Bobby Western is a fantastic character, and because of his nomadic lifestyle, he meets plenty of interesting people who are also fantastic supporting characters. This book is jam-packed with interesting conversations about a range of subjects that show off Bobby’s brilliance, including arithmetic, physics, auto racing, diving, and more.
And watching over everything is Alicia, Bobby’s sister and an even more brilliant person. We get a glimpse of her through the numerous hallucinations she experiences, which are discussed at the beginning of the majority of the chapters in this book, but we also discover more about her through Bobby’s sorrow over her passing and the clues of their unrequited love.

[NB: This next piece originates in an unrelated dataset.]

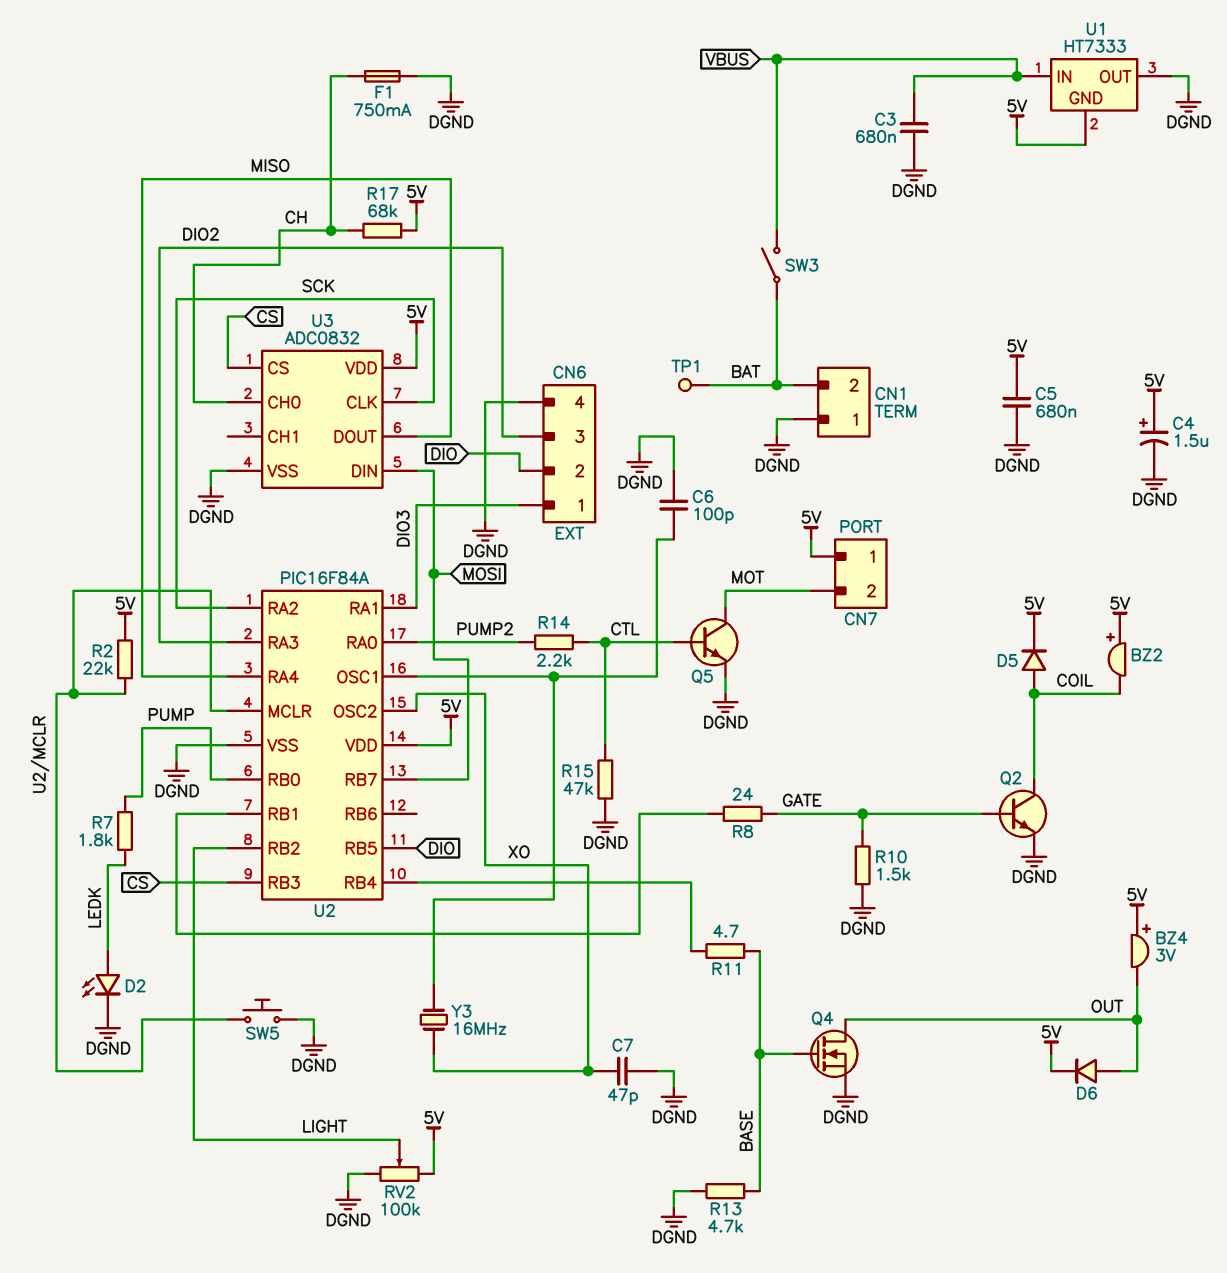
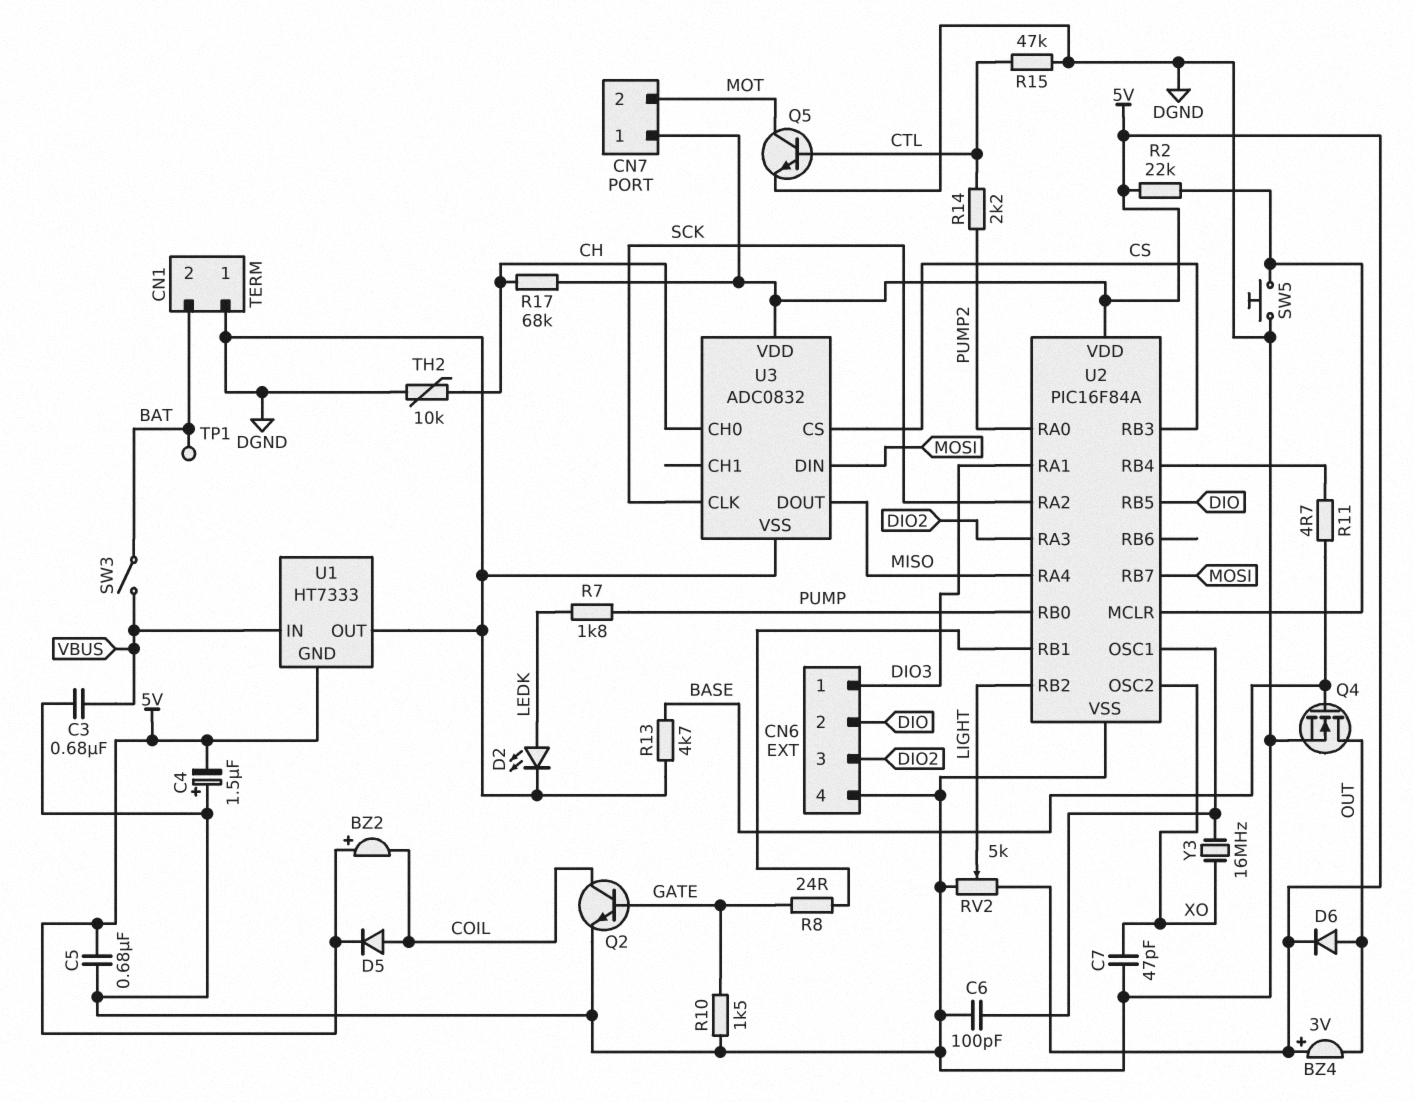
C4: 1.5uF (plus 5V, minus DGND) -> 1.5uF (plus DGND, minus 5V)
F1: 750mA (CH, DGND) -> none
RV2: 100k (5V, DGND, wiper LIGHT) -> 5k (5V, DGND, wiper LIGHT)
TH2: none -> 10k (CH, DGND)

The novel opens with a scene that could signal the start of a mystery or thriller. A group of salvage divers descends into the Gulf of Mexico to look into a missing jet. The individuals who hired them had no explanation and don’t appear to want one when they discover all but one of the passengers dead in their seats. Then team members begin to pass away or vanish. But there is no resolution. At least not the mystery that is introduced at the start of the book, solving it is not the focus of the book. It deals with a lot more universal issues.
This work has little to no typical dramatic structure and concentrates exclusively on the big issues. However, since it is McCarthy, you can’t help but be engrossed in the dialogue and all the historical, scientific, and mathematical details that accompany it…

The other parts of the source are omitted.